At a city council meeting, the city attorney said the new ordinance would protect the people who did not like the murals from having to see them every day.

“We have to regulate it just like we would the speed limit,” Ms. Ray quoted the city attorney saying.

Mr. Smith said this was the first time in his 46 years of painting murals that he had encountered such opposition.

“Usually, cities are like, ‘man, this is great and you do something about … whatever our thing is [that] we’re promoting,’” he said.

Finishes started getting pushback from the city and “all of a sudden … permits weren’t being granted for their projects,” Ms. Ray said.

After the ordinance was passed, Tilt Vision’s contract worth $225,000 was permanently suspended “and they quit returning our calls. They just ghosted us, and we bought a house here,” she said.

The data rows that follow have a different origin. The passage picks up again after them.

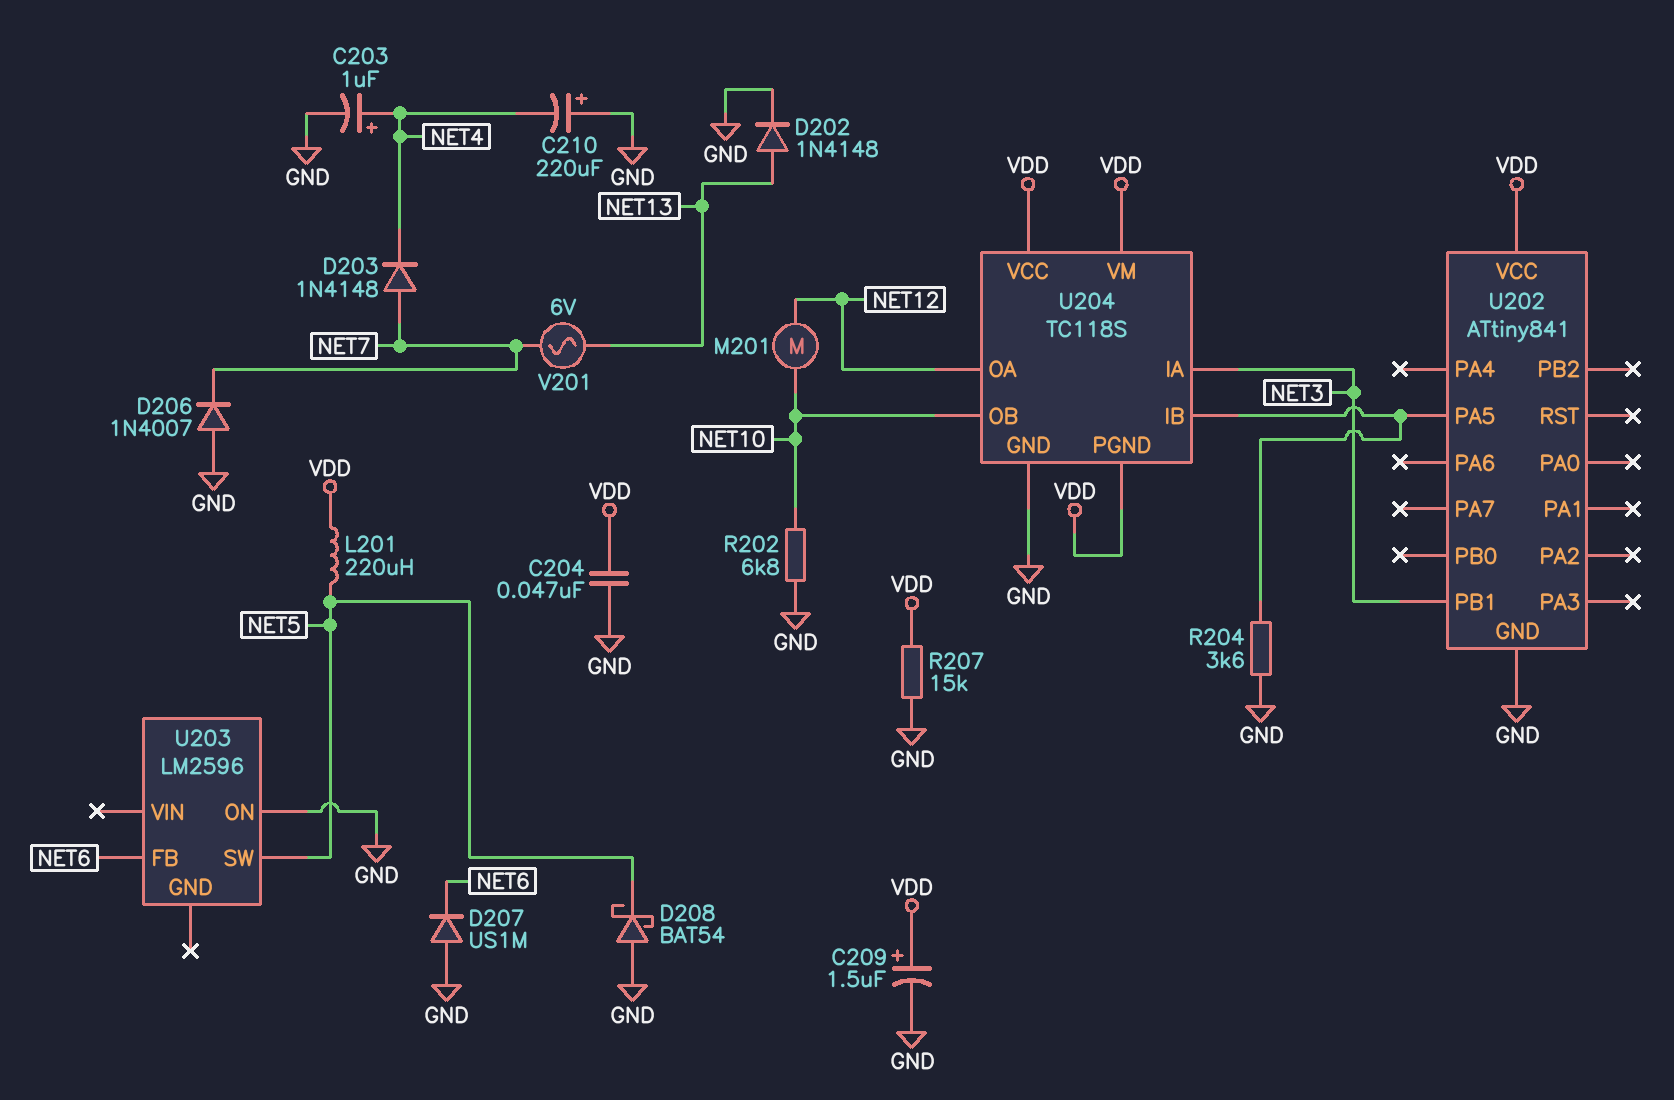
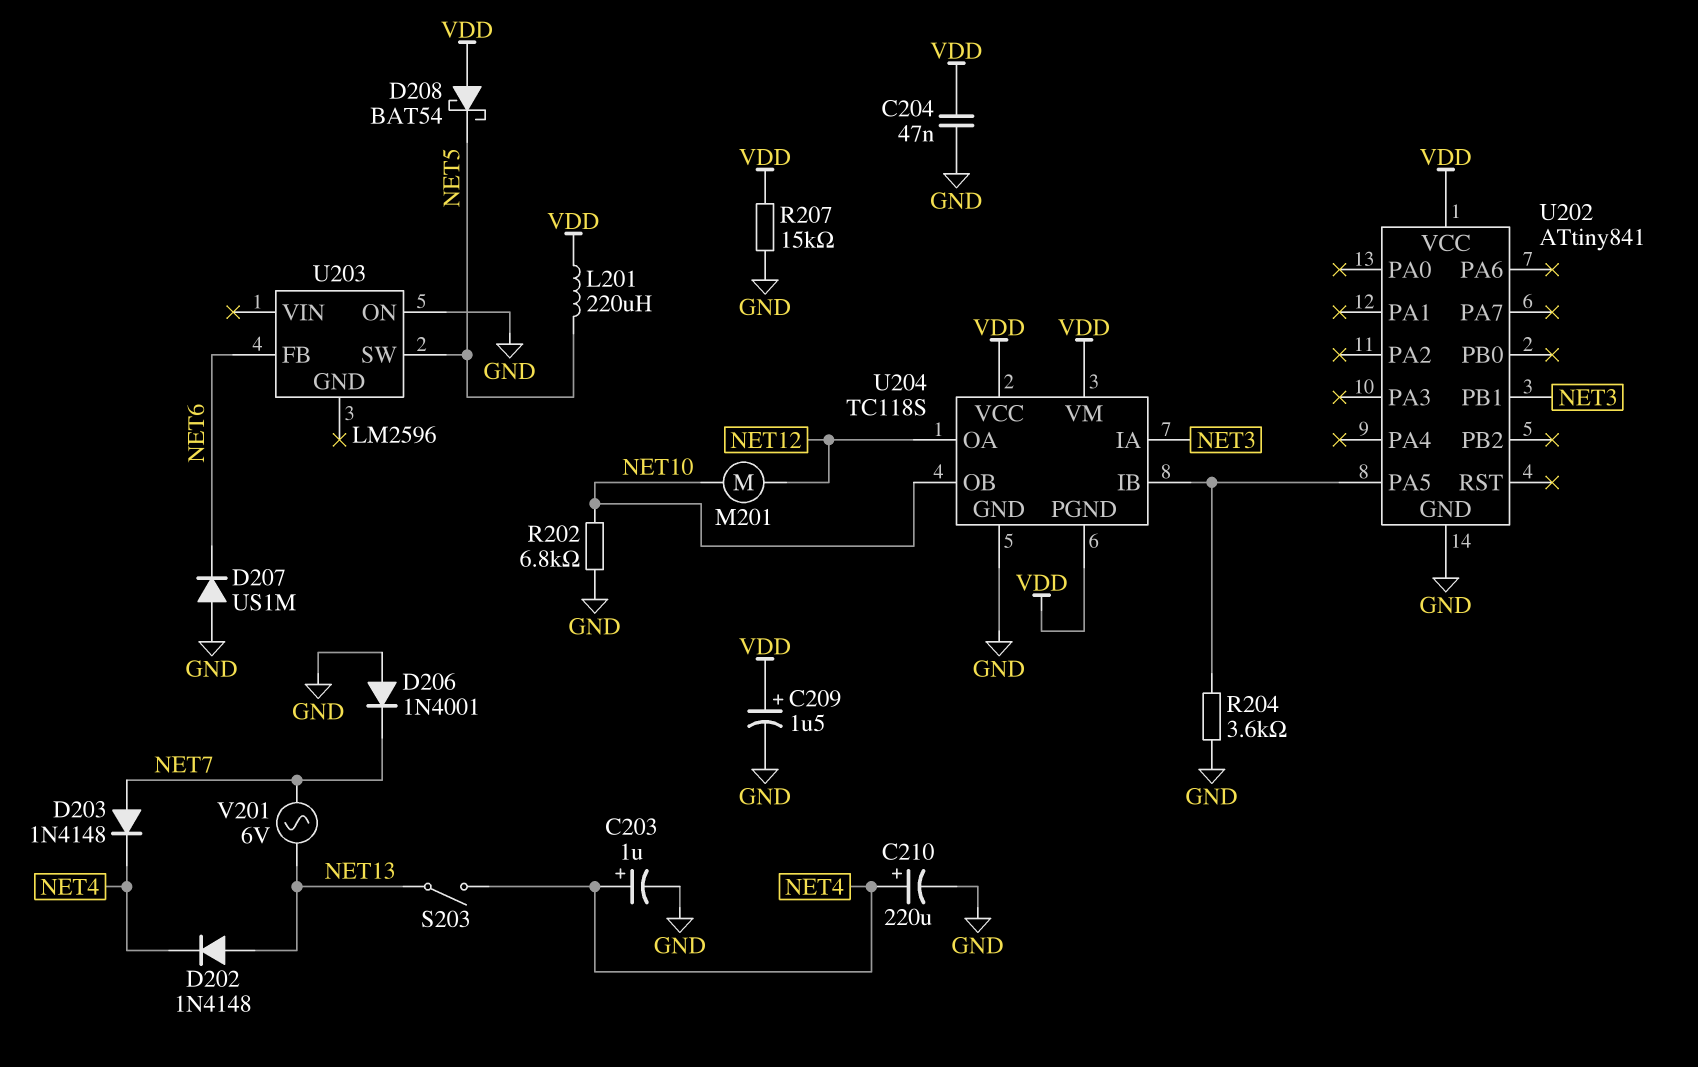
C210: 220uF (plus GND, minus NET4) -> 220uF (plus NET4, minus GND)
D202: diode 1N4148 (A NET13, K GND) -> diode 1N4148 (A NET13, K NET4)
D206: diode 1N4007 (A GND, K NET7) -> diode 1N4001 (A GND, K NET7)
D208: schottky BAT54 (A GND, K NET5) -> schottky BAT54 (A VDD, K NET5)
S203: none -> switch (NET4, NET13)

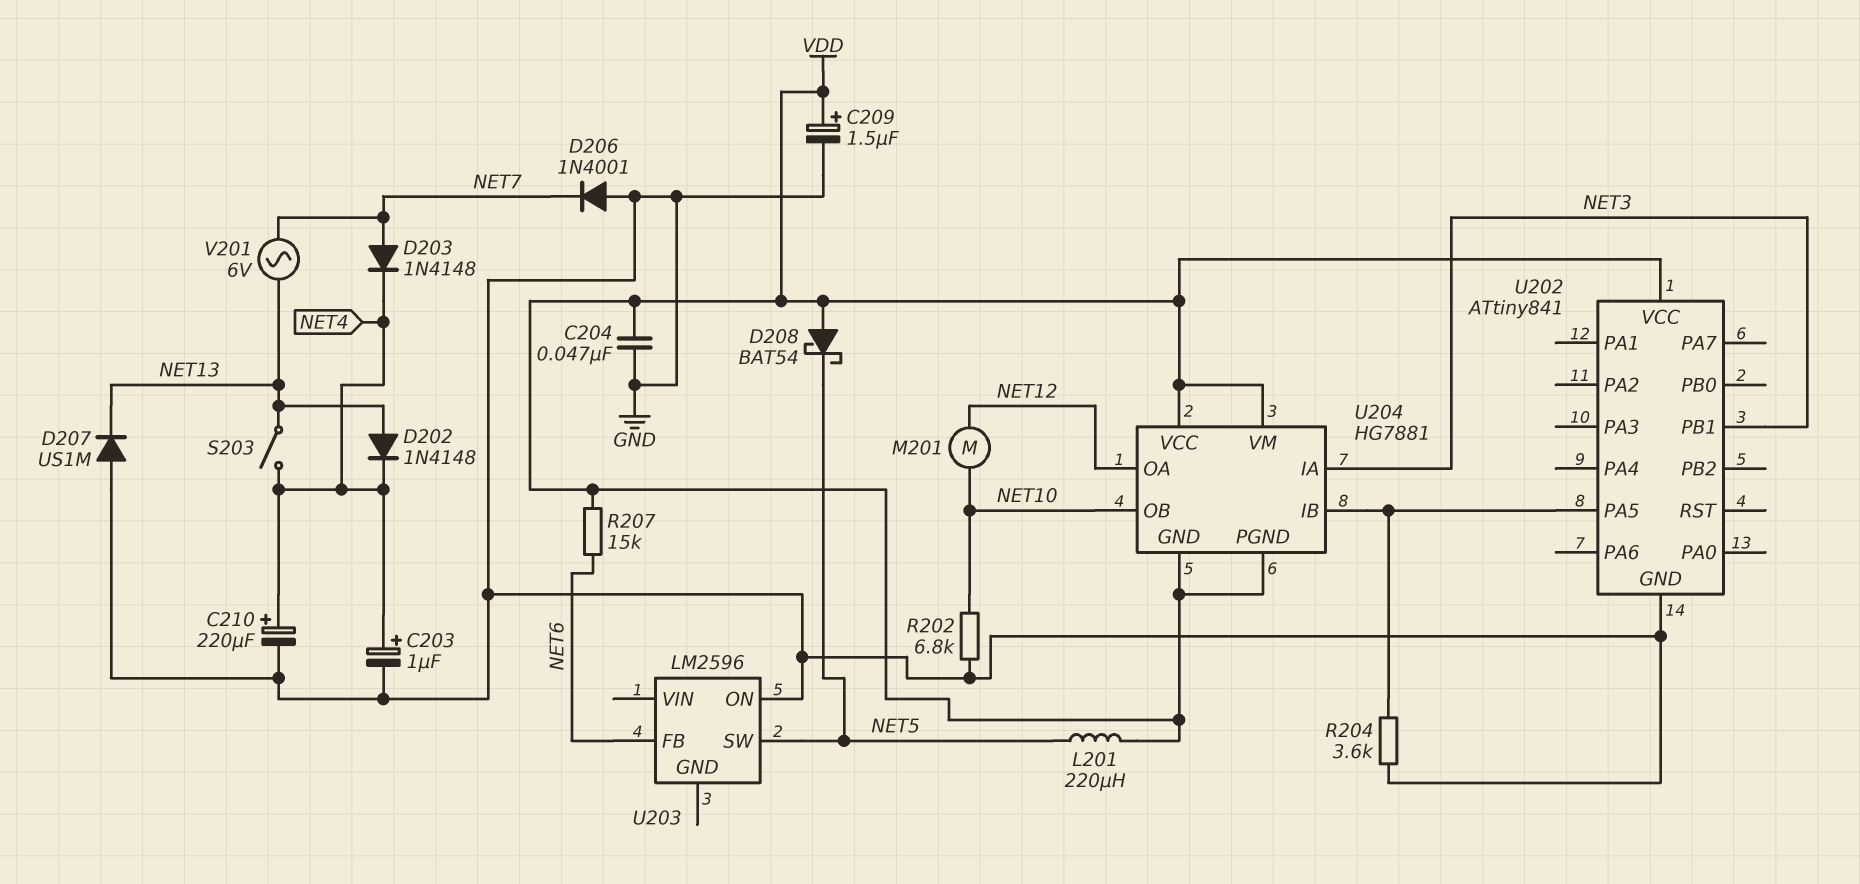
D207: diode US1M (A GND, K NET6) -> diode US1M (A GND, K NET13)
R207: 15k (GND, VDD) -> 15k (NET6, VDD)
U204: TC118S -> HG7881
U204 pin GND: GND -> VDD

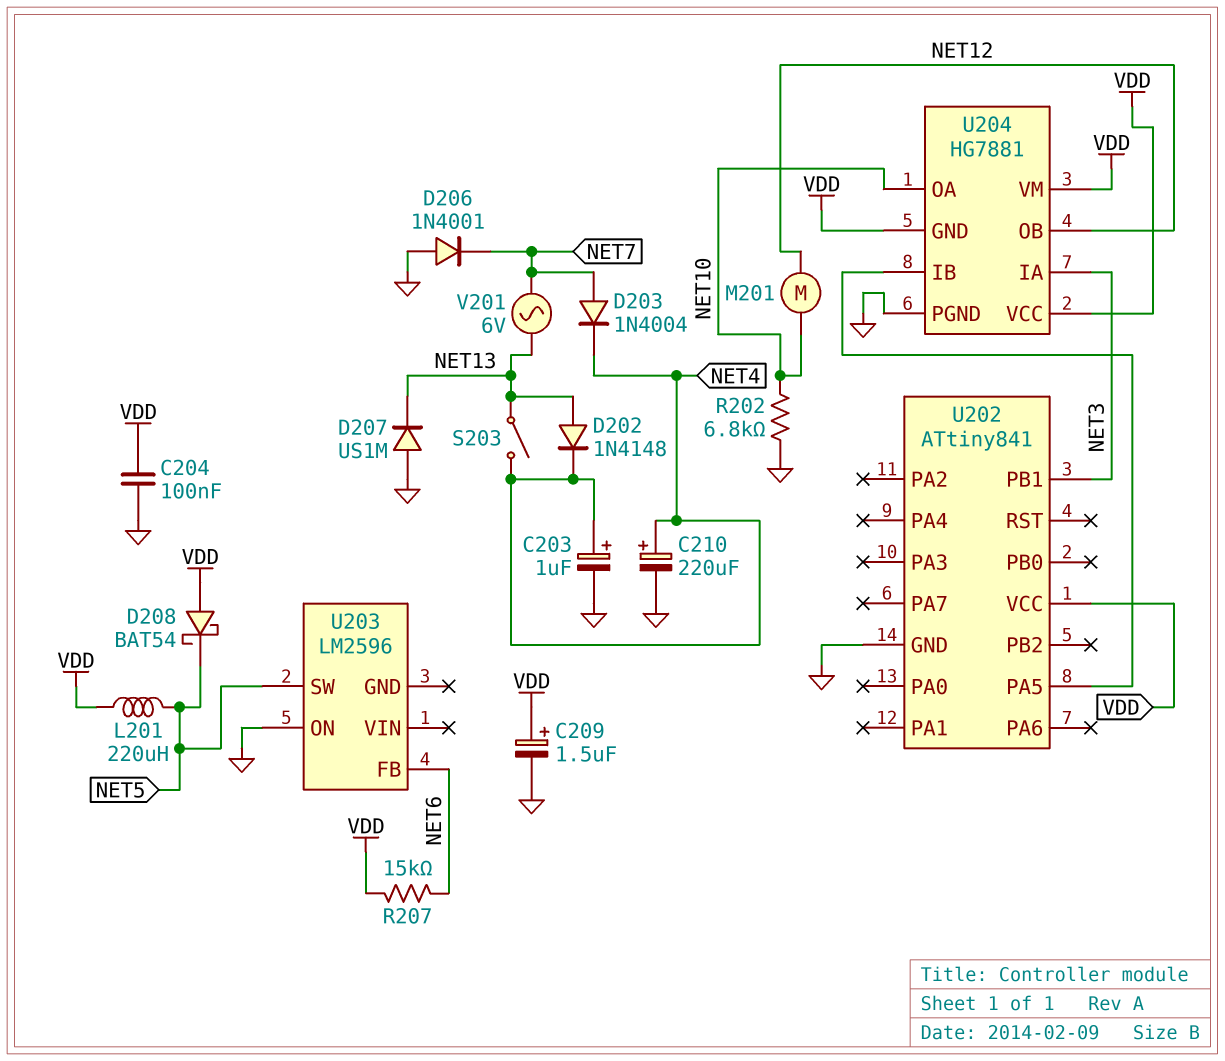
C204: 47nF (GND, VDD) -> 100nF (GND, VDD)
D203: diode 1N4148 (A NET7, K NET4) -> diode 1N4004 (A NET7, K NET4)
R204: 3.6k (GND, U202/PA5) -> none
U204 pin OA: NET12 -> NET10
U204 pin OB: NET10 -> NET12
U204 pin PGND: VDD -> GND

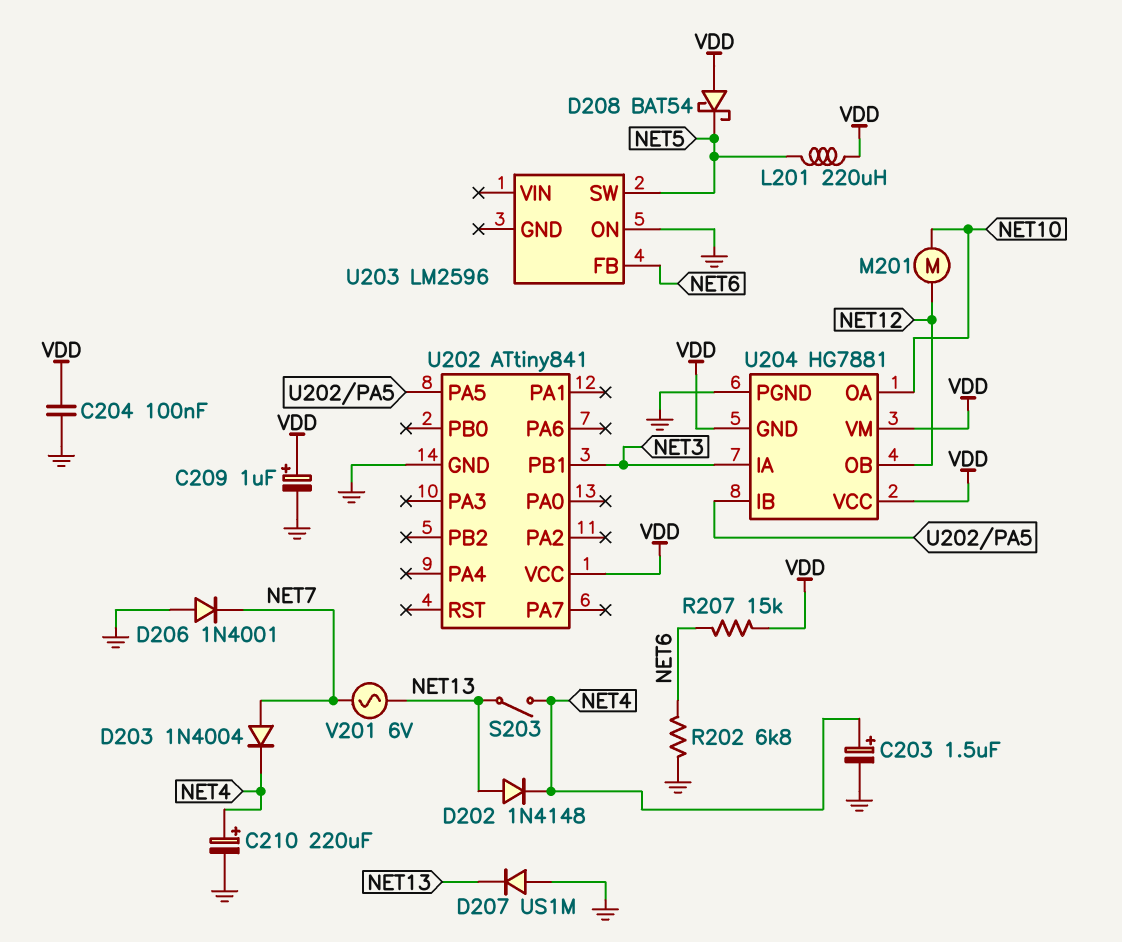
C203: 1uF (plus NET4, minus GND) -> 1.5uF (plus NET4, minus GND)
C209: 1.5uF (plus VDD, minus GND) -> 1uF (plus VDD, minus GND)
R202: 6.8k (GND, NET10) -> 6.8k (GND, NET6)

Mr. Smith said, “We bring people together.”

“We’re not political people. We’re just regular folks. And murals are just something like when people drive down the road, they see it and they smile. And I love the feeling of giving people that are hard-working, [who] might have had a bad day, they drive past one of my murals, and they feel pretty good for at least the time they’re driving by.”

“And that’s all we do,” he said.

“I don’t know what other people’s fears they put on it or what they’re afraid of. I really can’t understand it at all.”

The Epoch Times has reached out for comment to Waller Mayor Danny Marburger.